Here We Go Again
Doctor Who: Partners in Crime
It's
funny how things flip around. Only a few months ago, the press were
still rubbing up to Russell T Davies like cats in search of a good ear
scratch. Now suddenly the review pages of the nationals are
increasingly like the Doctor Who Forum during a full ming-mong moon.
Our friends at the Coventry Telegraph ran a gentle piece about the lack of frights in current Who, and this theme was taken up more forcefully by Andrew Billen in The Times
who sounds just like the kind of fan Davies has devoted his life to
winding up. And I shouldn't overlook poor old Gareth McLean whose
adoration of the show started to wobble at the end of the third series,
and is now showing worrying symptoms
of what Who fans call "legacy damage paranoia". These views aren't
that unreasonable, but you'd be forgiven for reading them and thinking
that Partners in Crime somehow
represents a change from the previous three seasons. Of course, it
doesn't do anything of the sort - from as early on as Aliens of London
the new series has had frothy stories with farting aliens, cartoon
villains and nonsensical plots. The real difference is that the
fragile spell cast by BBC Wales is starting to fade away. Davies
himself has stressed how important it is that every episode has to be a
success (or perceived as such) and he uses (quite rightly) every trick
in the book to affirm that view and counter anything off-message.
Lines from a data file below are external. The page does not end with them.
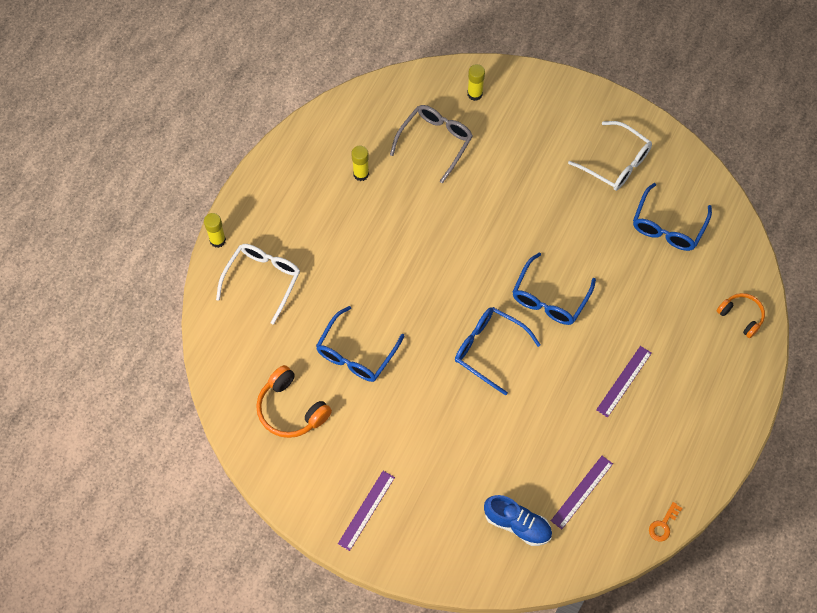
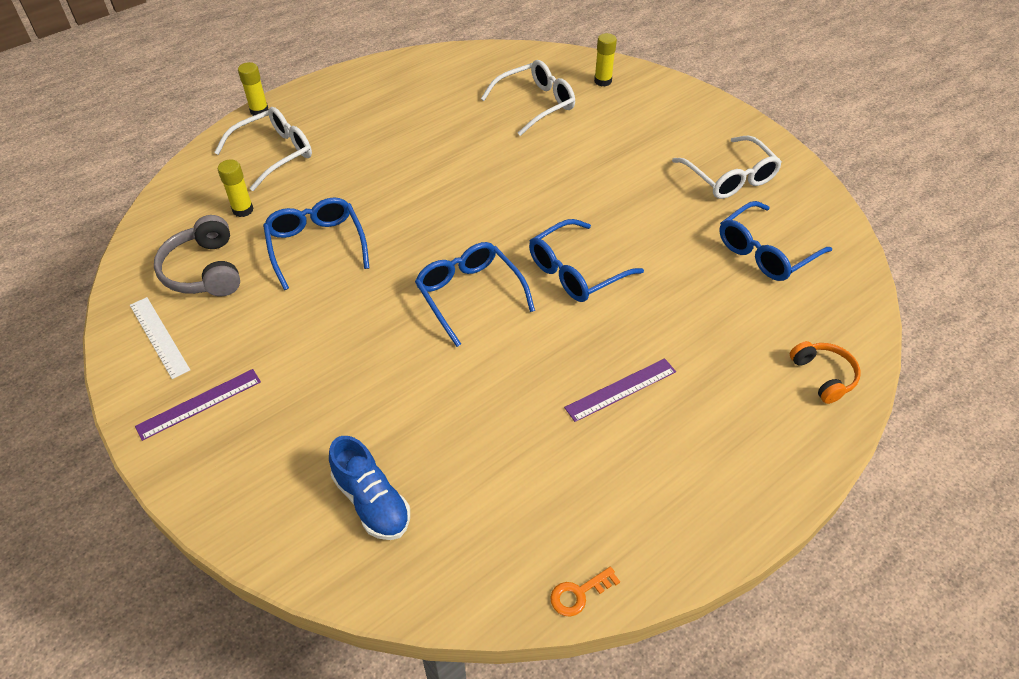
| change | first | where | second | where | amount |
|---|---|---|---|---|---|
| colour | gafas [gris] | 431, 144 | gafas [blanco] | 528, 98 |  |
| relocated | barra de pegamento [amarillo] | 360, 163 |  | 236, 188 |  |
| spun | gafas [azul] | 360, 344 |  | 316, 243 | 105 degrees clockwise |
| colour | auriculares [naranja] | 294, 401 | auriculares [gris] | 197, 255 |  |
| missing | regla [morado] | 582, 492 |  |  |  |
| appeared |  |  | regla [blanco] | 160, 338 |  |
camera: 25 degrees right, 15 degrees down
Astonishingly, a lot of fans and a lot of the media bought into this
and the strange illusion that every episode of Doctor Who must either be great or even better was created. Hopefully now we are leaving that parallel universe, and we can get back to the real world where people watch Doctor Who every week, and a shit episode isn't the end of the world because there's usually a better one along pretty sharpish.
Surely even Davies must be getting bored
Granted it's been a barren spell since the last ten minutes of Utopia (the 16th June 2007!) but it doesn't look so bad when you consider that there's apparently been an agreement that because of circumstances out of the production team's control we shouldn't expect too much of Christmas Specials (everyone's drunk and stuffed so you have to deliver a crowd-pleaser), first episodes (everyone has forgotten about the series in the interim so you have to deliver a fluffy crowd-pleaser) and finales (the show runner has gone a bit loopy and has to throw in the kitchen sink including big chunks of the New Testament - apparently that's a crowd-pleaser). I can see a whole further series of excuses about why we shouldn't expect episodes to be much cop: "Well that one's was written by Helen Raynor and she's new-ish, you can't expect miracles", "That was written by the bloke who wrote No Angels - come on" and "This episode was written by Chris Chibnall." So, for a don't-expect-much first episode I thought that Partners in Crime lived up to its billing. For a programme about fatties it was so lightweight it made Invasion of the Bane look like Fassbinder's Berlin Alexanderplatz. Surely even Davies must be getting bored of large corporations acting as a front for alien invasions which have a network of electronic devices ready to activate their various evil schemes? Oh. I've just read the press release for The Sontaran Strategem, so perhaps not. I wonder if he's had a really bad experience with a firm of stockbrokers?
it made me hide behind the sofa
The story elements were definitely not new (even my deja vu had deja
vu), but Catherine Tate as a regular certainly was. I was pleasantly
surprised up to a point. She was very good in the first twenty minutes
despite a leaden scene on the hill with my childhood hero Bernard
Cribbins. But as soon as the action went up a notch she started doing
a variety turn involving a medley of characters from her eponymous
sketch show. This was epitomised during the scene where she was
desperate to start travelling in the TARDIS. She went from genuinely
touching when she thought the Doctor was turning her down, to beyond
dreadful with the "You want to mate!" reaction. I couldn't work out
whether she was "doing" Gran or Derek Faye - whichever it was it made
me hide behind the sofa. I share Neil's concern that Tate's tendencies
are unlikely to help Tennant's performance. He's at his best during
his quiet moments but the combination of Tate and all of this "lonely
god" crap will not do him any favours.
Lots of squidgy aliens emerging from my body
There were some funny moments. I could sympathise with poor old Stacey
as I had a similar bathroom experience after the last Tachyon TV
curry. Lots of squidgy aliens emerging from my body, only they didn't
squeak and I doubt if Character Options will be licensing the image
rights anytime soon. And for some reason, I quite liked the scene when
the Doctor visited Roger's house as part of the investigation - just
the Doctor talking normally to a man who doesn't quite understand the
significance of the situation. But it seems to be set in stone that
like the "phoney war" at the start of World War II, each series has to
start with a phoney episode before we get stuck into the real thing.
Much of this was redeemed by Rose's appearance. Firstly, because it's
so rare to get a genuine surprise nowadays, but mainly because it
showed that even during a nothing episode there can suddenly be a
moment that makes the hairs stand up on the back of my neck. I never
get that from Torchwood. And the ratings are much better.